フランスのファッションの一端を担う

244 ボタン1つでも

カンヌ映画祭やローラン ギャロス(フレンチ オープン テニス)など、初夏のイベントが続々と街を彩るパリ。
各業界関係者とよくすれ違う季節でもあります。

先日、こんなことがありました。
いつもお世話になっているボタンの問屋さんへ出向くと、なんだかいつもと少し異なる空気…。
耳をそばだてていると、どうも映画のスタイリストとして活躍している方たちが、お店の方とある映画の衣装につけるボタンを探しているようでした(映画のタイトルが聞き取れなかったのが残念…)。

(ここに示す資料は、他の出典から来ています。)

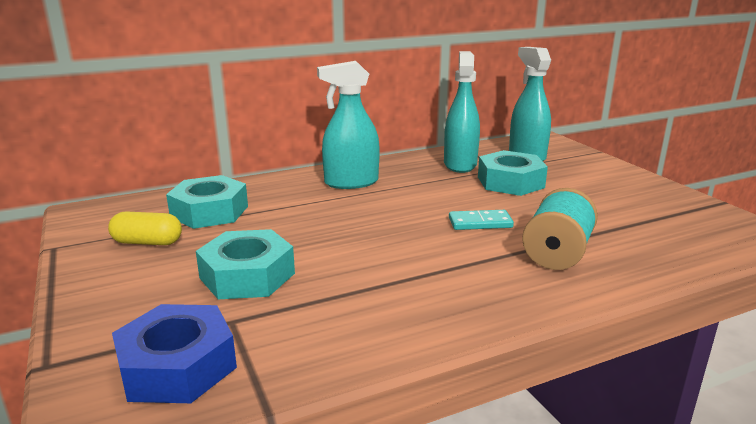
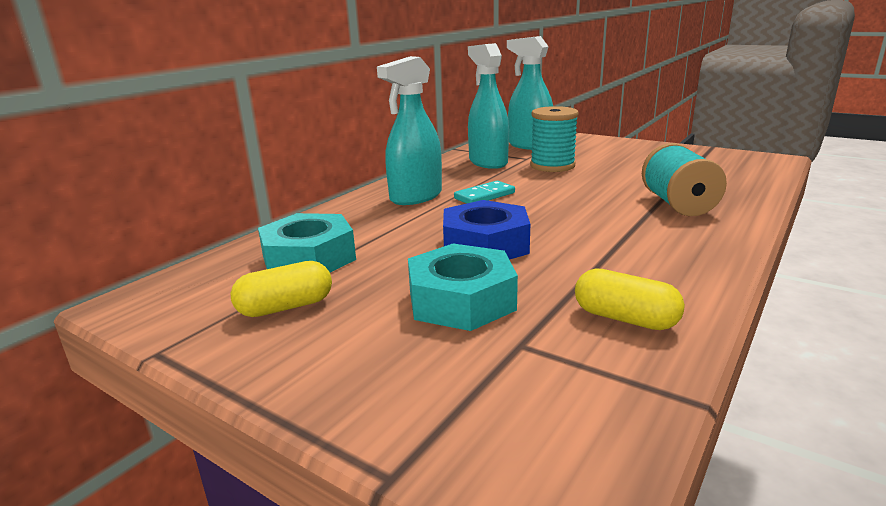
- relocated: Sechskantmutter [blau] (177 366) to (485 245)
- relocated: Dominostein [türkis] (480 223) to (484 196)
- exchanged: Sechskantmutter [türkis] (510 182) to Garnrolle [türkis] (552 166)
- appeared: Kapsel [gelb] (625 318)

「もう少し平べったくって、気持ち大きい物を…。それに色ももう少し濃いほうがいいかしら」

…と、こだわりのリクエストを出すスタイリストさん。

その声にあわせて次から次へとボタンの見本を出してくるお店の皆さん。
映画の中で使われるボタン1つを決めるのにさえ、これだけ多くのプロが係わっているのかと、なにか感動に近いものを覚えました。

さらに、いつも笑顔で私達を迎えてくれる問屋の皆さんが、どれだけのボタンの種類を把握されているのかも再認識。
プロ意識の高い方たちと取引させていただいていることを、そしてまた、それらのボタンを日本の皆さまにもお届けすることができることを、とても嬉しく思う瞬間でした。